Machado de Assis empenhou-se em ter seus livros circulando fora do Brasil, mas os resultados foram modestos. Alguns de seus poemas foram publicados em Portugal ainda na década de 1860 e parte das Memórias póstumas de Brás Cubas foi publicada em um jornal português. O escritor também fez três tentativas de publicar Memórias póstumas de Brás Cubas em alemão, todas frustradas (GUIMARÃES, 2012/2009). Em vida, apenas dois de seus livros foram traduzidos: Memórias póstumas saiu em 1902, em Montevidéu, e Esaú e Jacó foi publicado em 1905, em Buenos Aires.

Depois de sua morte, em 1908, as traduções foram aparecendo de forma esparsa, principalmente em espanhol, italiano e francês. Até 1950, havia cinco títulos traduzidos para o espanhol, dois para o alemão, quatro para o italiano e três para o francês.1

A partir do início da década de 1950, o panorama começou a mudar. As traduções para línguas estrangeiras tornaram-se mais regulares e frequentes, principalmente nos Estados Unidos. Isso ampliou consideravelmente as possibilidades de circulação internacional da obra e causou impactos consideráveis nos círculos literários brasileiros, na medida em que estudos de peso sobre o autor começaram a ser produzidos fora do Brasil (GUIMARÃES, 2019).

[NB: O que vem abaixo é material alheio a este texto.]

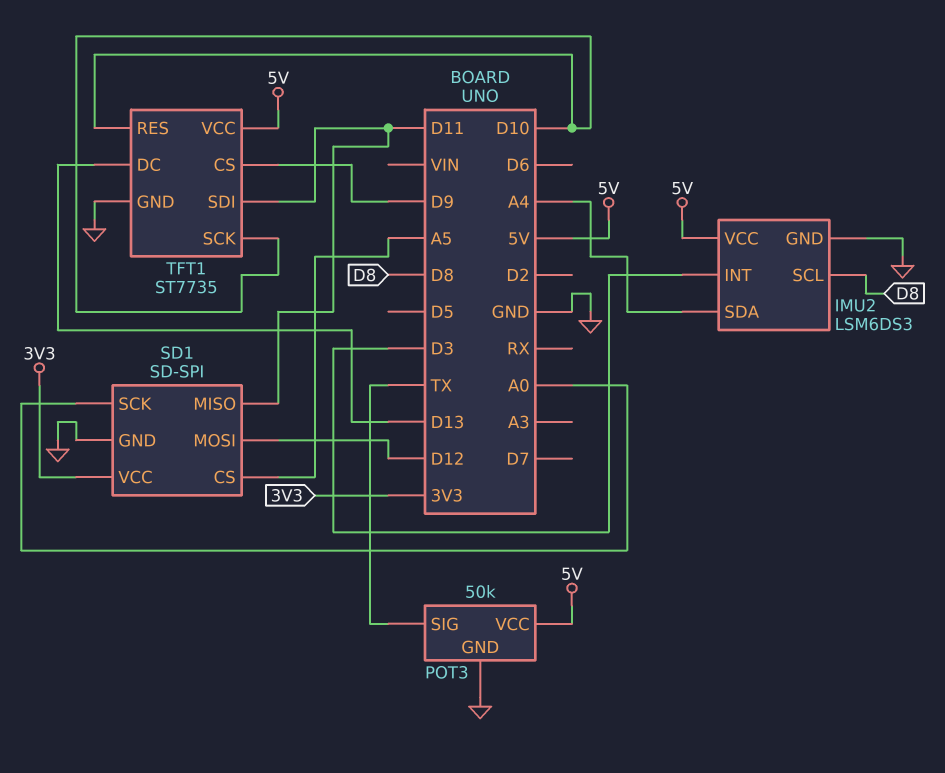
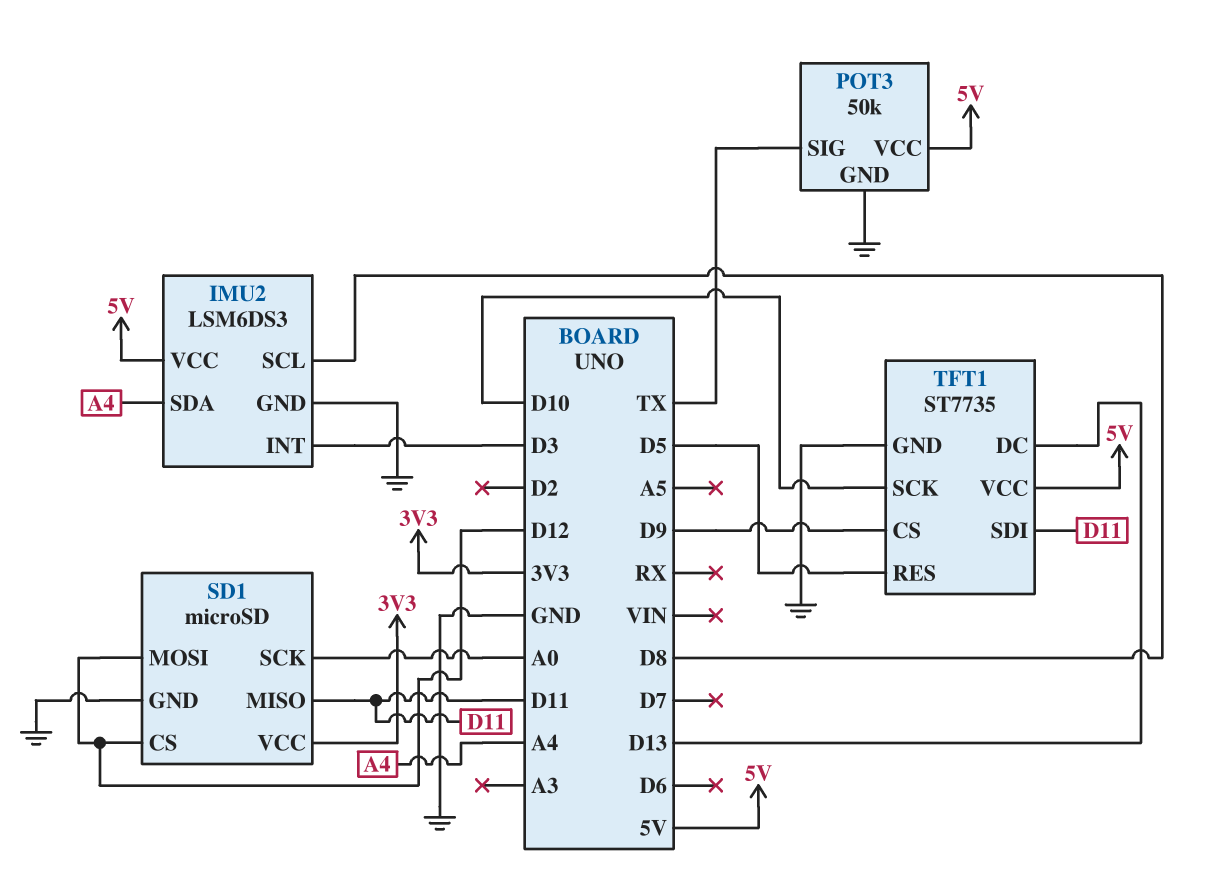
SD1: SD-SPI -> microSD
SD1 pin CS: A5 -> D12
TFT1 pin RES: D10 -> D5

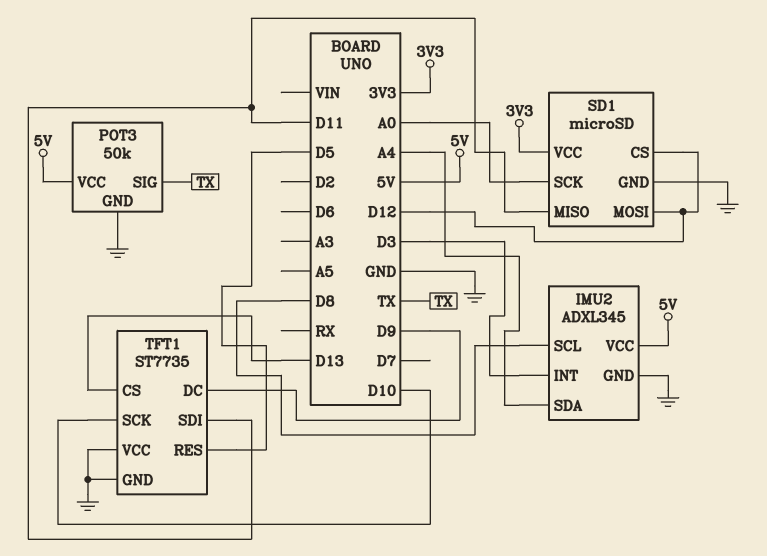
IMU2: LSM6DS3 -> ADXL345
TFT1 pin CS: D9 -> D13
TFT1 pin DC: D13 -> D9
TFT1 pin VCC: 5V -> GND

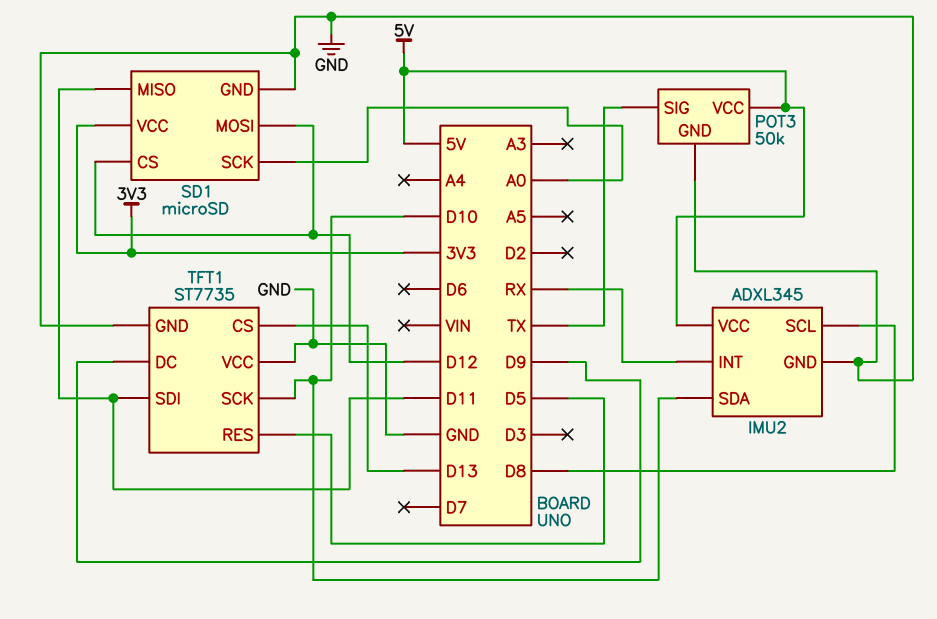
IMU2 pin INT: D3 -> RX
IMU2 pin SDA: A4 -> D10

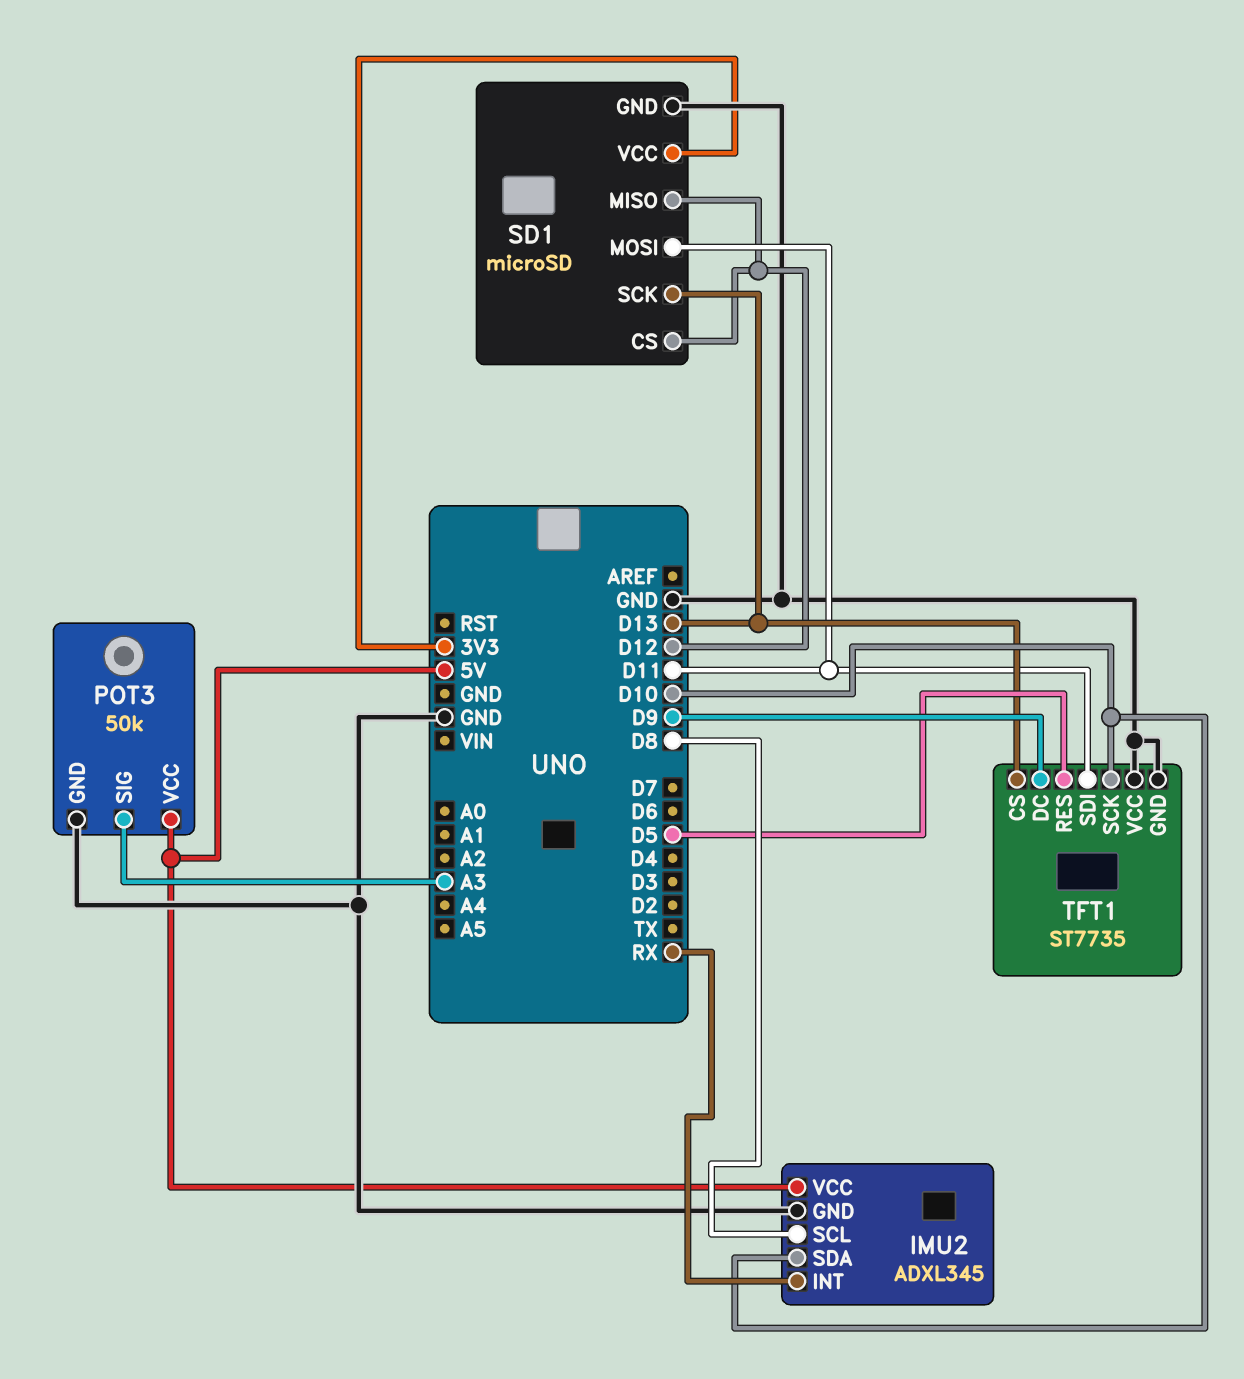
POT3 pin SIG: TX -> A3
SD1 pin MISO: D11 -> D12
SD1 pin MOSI: D12 -> D11
SD1 pin SCK: A0 -> D13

As primeiras traduções de livros de Machado de Assis para o inglês foram publicadas num momento de profunda modificação do quadro da circulação e da recepção internacional da literatura brasileira, do qual essas traduções são efeito e causa.2 Até a década de 1950, não havia nem vinte romances brasileiros disponíveis em inglês (ARMSTRONG, 1999). A partir de 1950, são lançadas as primeiras traduções para o inglês, publicadas primeiramente nos Estados Unidos e depois na Inglaterra.

A partir de meados da década de 1950 e ao longo dos anos 60, também por causa do relativo sucesso das traduções para o inglês, começaram a aparecer as primeiras traduções para o sueco, dinamarquês e holandês. Quase simultaneamente surgiram edições em tcheco, polonês e russo, sugerindo a inclusão de Machado de Assis nas disputas da Guerra Fria, em demonstração de que o interesse internacional pela obra machadiana acompanhava a reorganização geopolítica do pós-guerra.3 Mais recentemente, seus livros ganharam traduções para turco, árabe, japonês e chinês.

O dossiê "Machado de Assis: tradução, edição e circulação internacionais" trata desse processo de difusão internacional da obra de Machado de Assis, considerando os processos de tradução, edição e circulação dos seus escritos em outras línguas e países. O objetivo é compreender melhor as condições que em certos momentos dificultaram e, em outros, permitiram a circulação dos escritos de Machado de Assis em outros países e línguas, bem como conhecer os desafios colocados pelos seus textos nos seus trânsitos em outras línguas e culturas, desafios que envolvem questões de várias ordens - linguísticas, literárias, editoriais, educacionais, políticas e geopolíticas.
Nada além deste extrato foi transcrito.